Let us consider a smooth projective curve $\Sigma_b$ of genus $b$, and assume that there is a surjective group homomorphism $$\varphi \colon \pi_1 (\Sigma_b \times \Sigma_b - \Delta) \to G,$$ where $\Delta \subset \Sigma_b \times \Sigma_b $ is the diagonal and $G$ is a finite group. Assume moreover that the homomorphisms $$\psi_i \colon \pi_1(\Sigma_b-\{p \}) \to G, \qquad i=1,\, 2,$$ induced by the inclusion of the two factors, are also surjective.

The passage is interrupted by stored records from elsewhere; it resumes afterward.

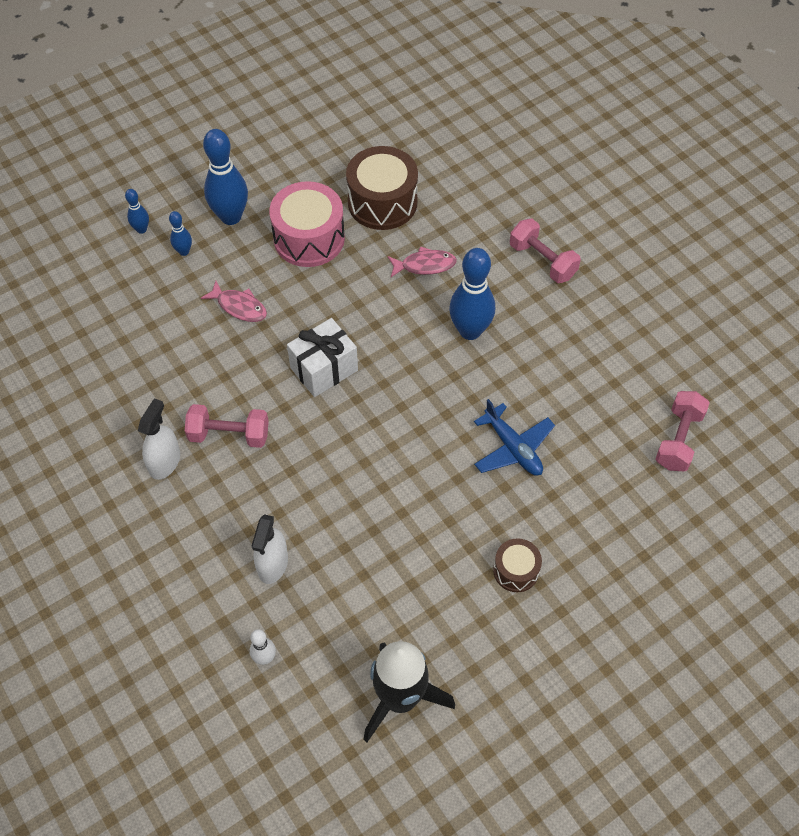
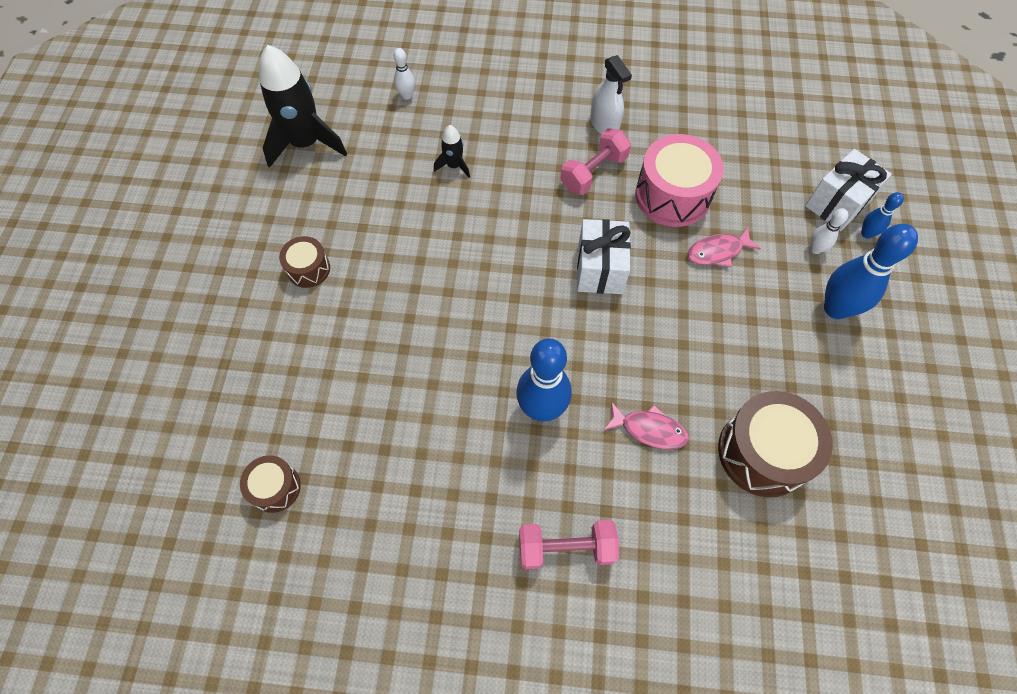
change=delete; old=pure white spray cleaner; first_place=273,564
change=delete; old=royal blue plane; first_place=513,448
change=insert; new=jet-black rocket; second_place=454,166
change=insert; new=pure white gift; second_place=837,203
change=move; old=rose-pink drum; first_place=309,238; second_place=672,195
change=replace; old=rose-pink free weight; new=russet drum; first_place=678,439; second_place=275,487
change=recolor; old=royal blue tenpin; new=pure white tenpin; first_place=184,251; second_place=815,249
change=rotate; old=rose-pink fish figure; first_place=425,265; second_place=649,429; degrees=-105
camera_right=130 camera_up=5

Then, by Grauert-Remmert Extension Theorem, there exist a holomorphic $G$-cover $X \to \Sigma_b \times \Sigma_b$, branched over the diagonal, that, after composing with the first (or the second) projection, yields a Kodaira fibration, namely, a non-isotrivial holomorphic fibration $f \colon X \to \Sigma_b$ with smooth and connected fibres. In fact, everything turns out to be algebraic.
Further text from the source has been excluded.